Donna had been nominated by the others to talk to her. Kind girls in the main, they found Lizzie’s attitude baffling. Had they found themselves in her condition, they wouldn’t be sitting around waiting for Mr Wonderful to turn up and make things right. Didn’t the poor sap realise what had happened? Didn’t she know what would happen to her when the hospital authorities found out about her condition?
Donna Roberts was the eldest of a family of eight, five of them girls; she had seen her mother pregnant far too often to have any illusions about the male attitude to the careless and unwanted fathering of a child, but even she quailed a little when faced with the childish luminosity of Lizzie’s unwavering belief that he, whoever he was, was going to come back and marry her.
‘Look, kid,’ she began awkwardly. She was dating an American airman and had picked up not just his habit of chewing gum, but something of his accent as well. ‘We all know about the fix you’ve got yourself in… I know it isn’t easy, but you’ve got to face up to it… You don’t want to end up like Susan Philpott, do you?’
‘Susan Philpott.’ Lizzie stared at her. ‘But she went home.’

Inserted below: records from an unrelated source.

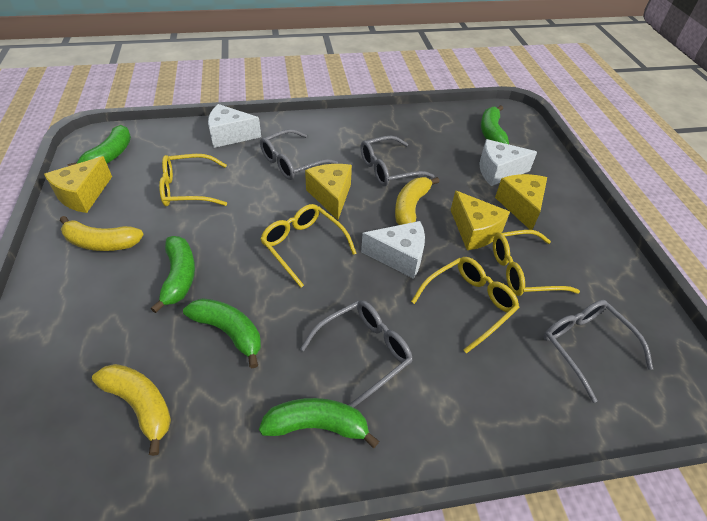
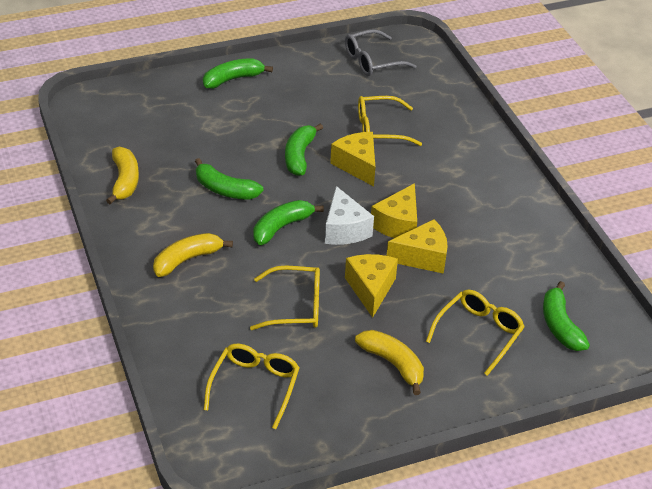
grey glasses: 4 -> 1
white cheese: 3 -> 1

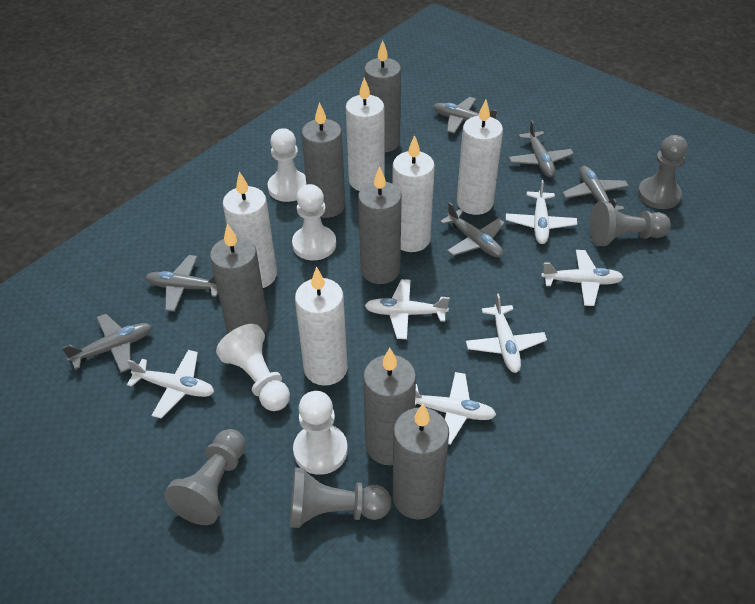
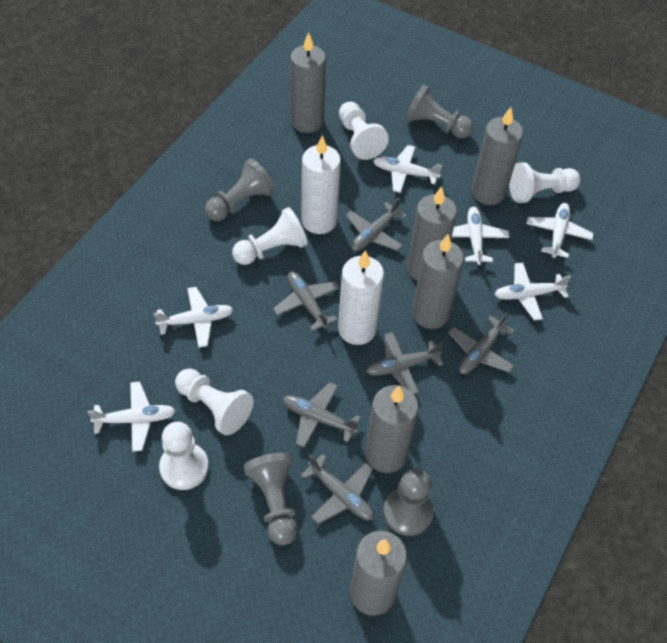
white candle: 5 -> 2
white pawn: 4 -> 5

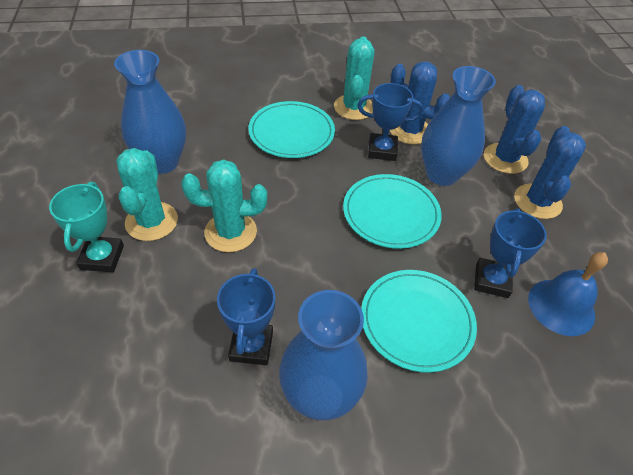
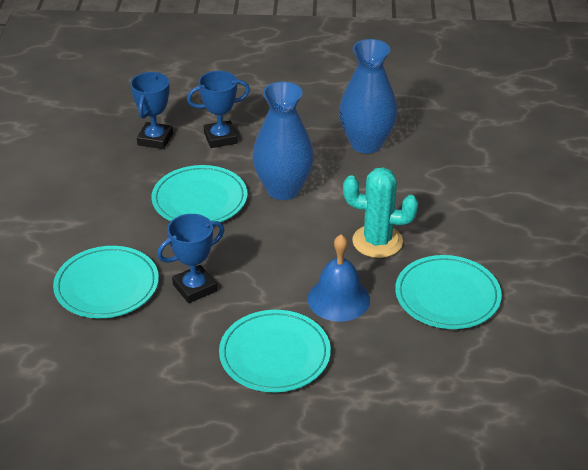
blue cactus: 3 -> 0
blue vase: 3 -> 2
turquoise cactus: 3 -> 1
turquoise plate: 3 -> 4
turquoise trophy: 1 -> 0

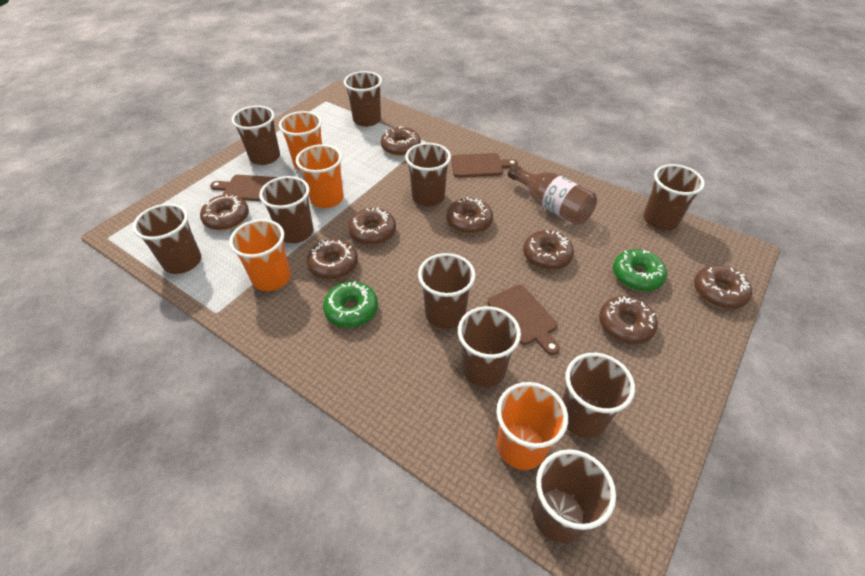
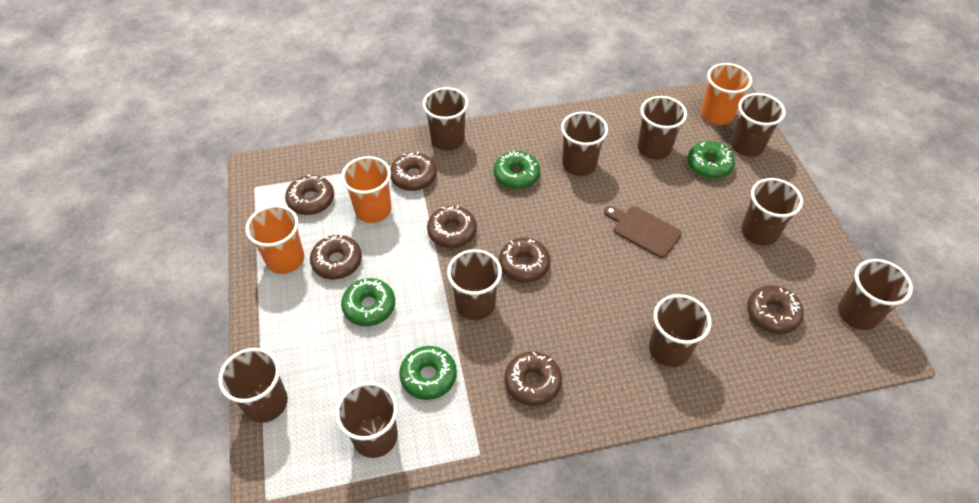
brown bottle: 1 -> 0
brown cutting board: 3 -> 1
brown donut: 8 -> 7
green donut: 2 -> 4
orange cup: 4 -> 3

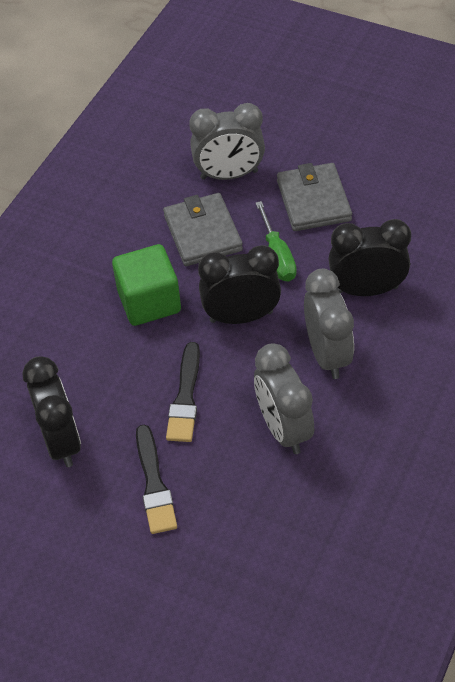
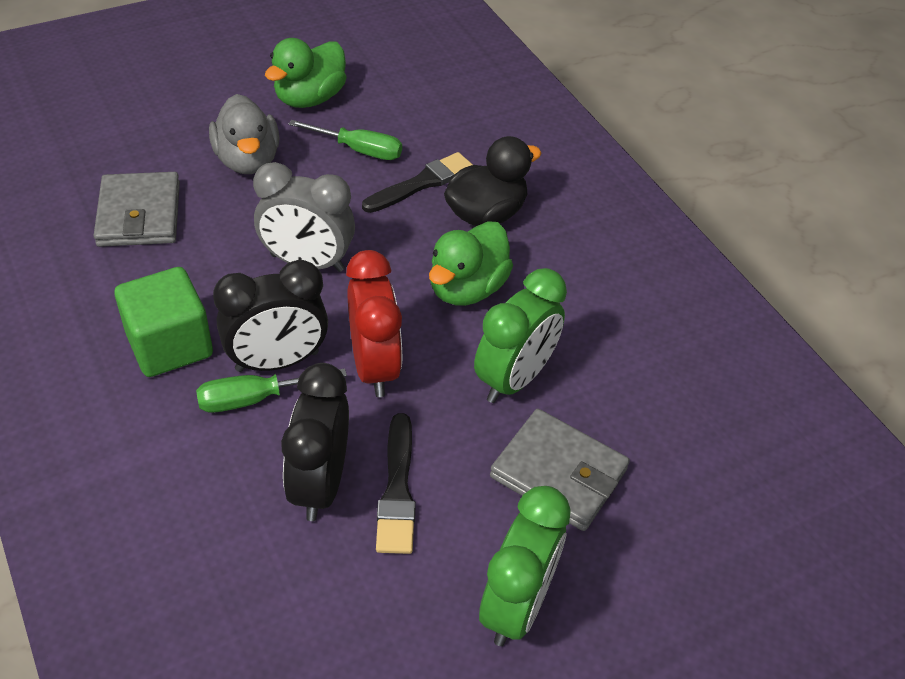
black clock: 3 -> 2
black duck: 0 -> 1
green clock: 0 -> 2
green duck: 0 -> 2
green screwdriver: 1 -> 2
grey clock: 3 -> 1
grey duck: 0 -> 1
red clock: 0 -> 1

‘Like hell she did,’ Donna told her inelegantly. ‘God knows where she is right now, but she hasn’t gone home. Told me that herself—said her dad would kill her for getting herself in trouble. Of course when the dragon found out it was the end for her here. Probably on the street somewhere now,’ Donna added, explaining explicitly what she meant when Lizzie looked uncomprehendingly at her.
‘He isn’t going to come back. They never do,’ she told her with brutal honesty. ‘And you’re going to have to do something about that…’ she added, gesturing towards Lizzie’s still flat stomach.